Streaming Workflows#

pctasks supports streaming item creation and ingestion into the pgstac database. At a high level, Storage Events are persisted to a Cosmos DB container. A Change Feed monitors that container for new events, and dispatches them to dataset-specific work queues. By registering a streaming workflow with pctasks, pctasks will monitor the storage account and process the messages from each per-dataset queue.

Writing a streaming workflow#

A streaming workflow is similar to other pctasks workflows, but requires a few additional properties on the streaming tasks within the workflow:

  1. The workflow should have a single job with a single task.

  2. The task must define the streaming-related properties using args:

    • queue_url

    • visibility_timeout

    • min_replica_count

    • max_replica_count

    • polling_interval

    • trigger_queue_length

  3. The task must define the CPU and memory resources it requires using resources, which directly maps to Kubernetes container resources.

  4. The workflow should set the top-level is_streaming property to true.

See microsoft/planetary-computer-tasks for an example.

In addition to these schema-level requirements, there are some expectations in how the workflow behaves at runtime. In general, streaming tasks should run indefinitely. They should continuously process messages from a queue, and leave starting, stopping, and scaling to the pctasks framework (we use Kubernetes Deployments and KEDA for that).

Using Spot Nodes#

By default, streaming workflows will use regular (non-spot) nodes. To allow a streaming workflow to be scheduled on a spot node, set allow_spot_instances: true in the args.streaming_options of the task definition:

jobs:
  job-name:
    id: job-id
    tasks:
      - id: task-id
        image: "..."
        task: "..."
        args:
          streaming_options:
            allow_spot_instances: true

The Kubernetes Pod running this task will prefer to run on a preemptible node. It will fall back to a regular node group if necessary.

Creating a Streaming Workflow#

To add a new streaming workflow, you’ll need to:

  1. Create a new workflow file called datasets/{dataset}/streaming.yaml.
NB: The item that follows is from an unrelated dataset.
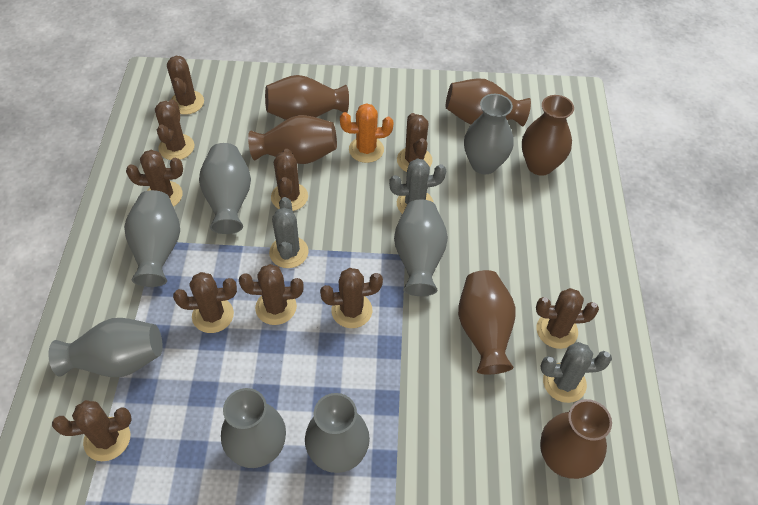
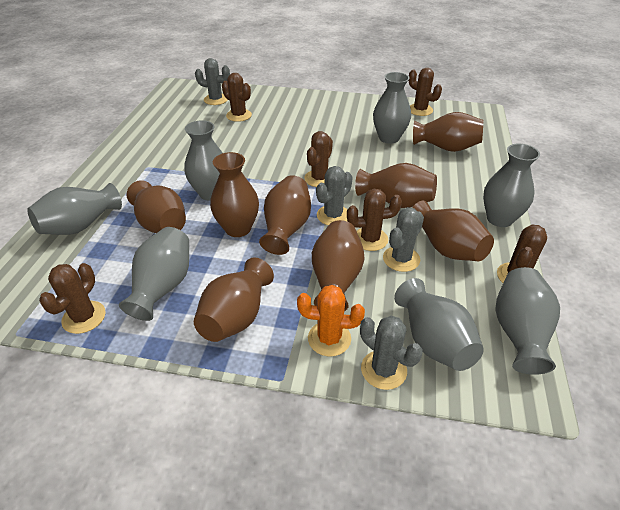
brown cactus: 10 -> 6
brown vase: 6 -> 8
grey cactus: 3 -> 4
You can base it off one of the existing streaming workflow files. Make sure to update the

    • image

    • code.src

    • args.streaming_options.queue_url

    • args.streaming_options.resources

    • create_items_function

    • collection_id

    • id

    • dataset

  2. Build a new task image if necessary. Make sure its tag matches the tag in the workflow file.

  3. Update the deployment configuration:

    a. Create the Storage Queue by updating storage_account.tf b. Add the dispatch rule to function.tf c. Add a test case to pctasks_funcs/tests/test_storage_events.py::test_dispatch d. redeploy the terraform e. restart the function app. Either in the portal or with az functionapp restart --name '<name>' --resource-group '<resource-group>'

  4. Set up the Event Grid System Topic and Subscription to write to the storage-events queue

  5. Deploy the workflow with

    pctasks workflow upsert-and-submit datasets/{dataset}/streaming.yaml
    

    including whatever arguments are necessary.

Registering a streaming workflow#

A streaming workflow is registered with pctasks like any other workflow, using the pctasks CLI:

$ pctasks workflow create path/to/workflow.yaml

This will store the workflow in pctasks’ database, but won’t actually start processing items from the stream.

Running a streaming workflow#

To actually start processing with a streaming workflow, you need to “submit” the workflow.

$ pctasks workflow submit '<workflow_id>'

This will cause the actual compute resources to be created. You’ll first see an Argo Workflow created. That workflow pod is what creates the Kubernetes Deployment processing messages from the queue, and the KEDA scaled object responsible for scaling the Deployment.

Dataset queue dispatch#

A certain class of streaming workflows, STAC item creation in response to new blobs being created, use a well-known set of storage queues and Azure Functions to dispatch Event Grid messages to the correct per-dataset queue.

All messages flow into a single storage-events Storage Queue. These Event Grid System Topics and subscriptions are managed outside of pc-tasks. The StorageEventsQueue Azure Function gets the raw messages from the queue to Cosmos DB.

The StorageEventsCF Azure Function monitors the Cosmos DB container for new messages and dispatches them to the appropriate per-dataset queue. When setting up a new streaming pipeline for a datasets, you’ll need to write some rules to configure how messages are dispatched. These configuration rules live in function.tf terraform module, under azurerm_linux_function_app.pctasks.app_settings.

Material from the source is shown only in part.